Anti-Apple DRM FUD from Anti-DRM Crowd


It's only a blog, but the usual suspects at ZDNet bear ultimately responsibility for its publication. David Berlind authored the commentary.

Now it's perfectly reasonable for Brad King, who writes for MIT's Technology Review, to rail against DRM. It's his absolute right. But where he oversteps the mark (and the bounds of reason) is when he dumps the whole DRM issue, lock, stock and two smoking barrels, on Apple's doorstep. And that's when you start to smell...well, a rat.

Here's a serve:

"I reserve that (possibly irrational) anger for the iPod and iTunes, two music products that are so restrictive in their licensing and user set-ups that I have never been able to bring myself to download the software to purchase music through iTunes or pony up the cash to by an iPod....Jobs has, by and large, become a proxy for the music and movie industries in the continual eroding of consumer rights in a digital age. And -- for everyone who shells out their hard-earned money for the latest and greatest gadget -- you've all fallen for it."

That, not to put too fine a point on it, is a (expletive) lie.

What is 'open' about Windows Media? About Sony Connect? About Real? Nothing, of course; they're all proprietary technologies, just as FairPlay is. And MPEG/AAC, at least, is based on a standard, not a so-called debased in-house 'standard' from MS (which is simply imposed by Redmond by virtue of their monopoly, not via collaboration and consultation). And OEMs, bound to the Windows platform, are forced to buy it.

No one is forcing consumers to buy iPod.

No one is holding a gun to iPod owners' heads and forcing them to buy from the iTMS.

No one can stop you from burning a CD from their iTMS tracks and then copying that CD ad infinitum. And, frankly, if you're intent on working around Apple's DRM, there are a million cracks and hacks out there. And, what's more, there's nothing to stop you loading your burnt-CD-formerly-wma tracks onto an iPod.

"The iPod is so cute", That's the result of Brad's extensive survey of precisely one iPod owner. And upon what he bases many of his conclusions.

Rot. The iPod sells because it's # 1 in design. How it works. Ferrari used to say to owners who complained about rusty cars, "For your money, you get a great engine, a race-tuned chassis, outstanding dynamics, and brilliant brakes. The body we don't charge for."

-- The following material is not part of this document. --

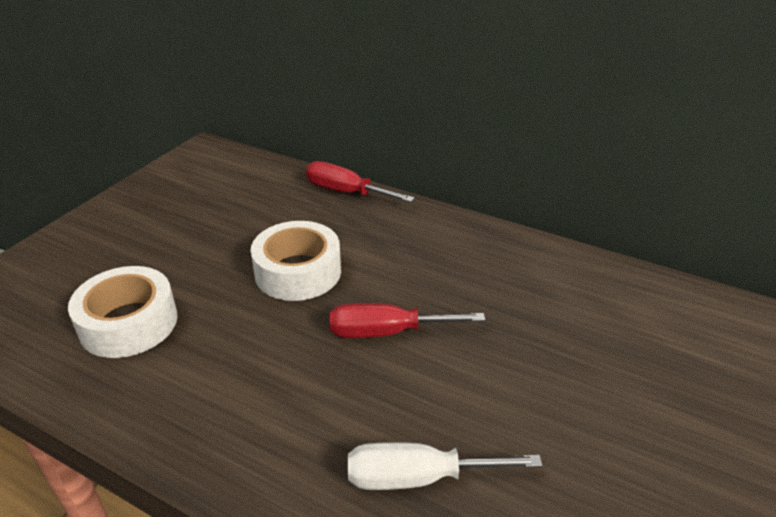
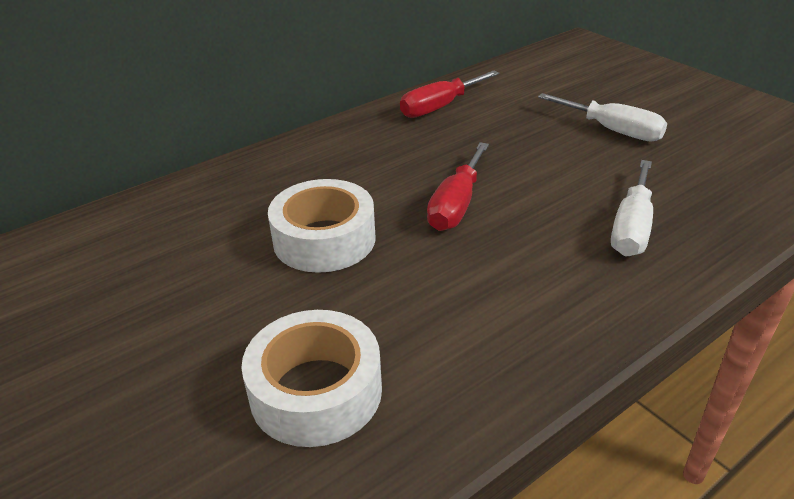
camera: 65 degrees left, 0 degrees up
(346, 192) = (208, 180): red screwdriver -> red screwdriver (439, 107)
(628, 427) = (612, 130): none -> white screwdriver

The fact that the iPod looks good is a bonus (and, as we all know, the cases scratch anyway. So it won't look 'cute' for long).

The respectability of the name-brand tech-houses like MIT shouldn't mask the fact that this is a piece of FUD, pure and simple. The real monopolist - or wannabe monopolists - is MS. In case you hadn't noticed, the format for HD-DVD video is Windows Media. That's the two-faced Janus that MS is selling Hollywood.

And, although Brad's intentions - as part of the anti-DRM lobby - may be precisely the opposite, all he's doing, really, is adding fuel to the Napster/Real/MS PR fire, which is all about a huge whispering campaign to undermine iPod and iTMS, and substituting FairPlay's dominance for Windows Media.

It's like changing your vote: you're still going to end up with a politician. And you have only two choices. And both are devils that we know very well.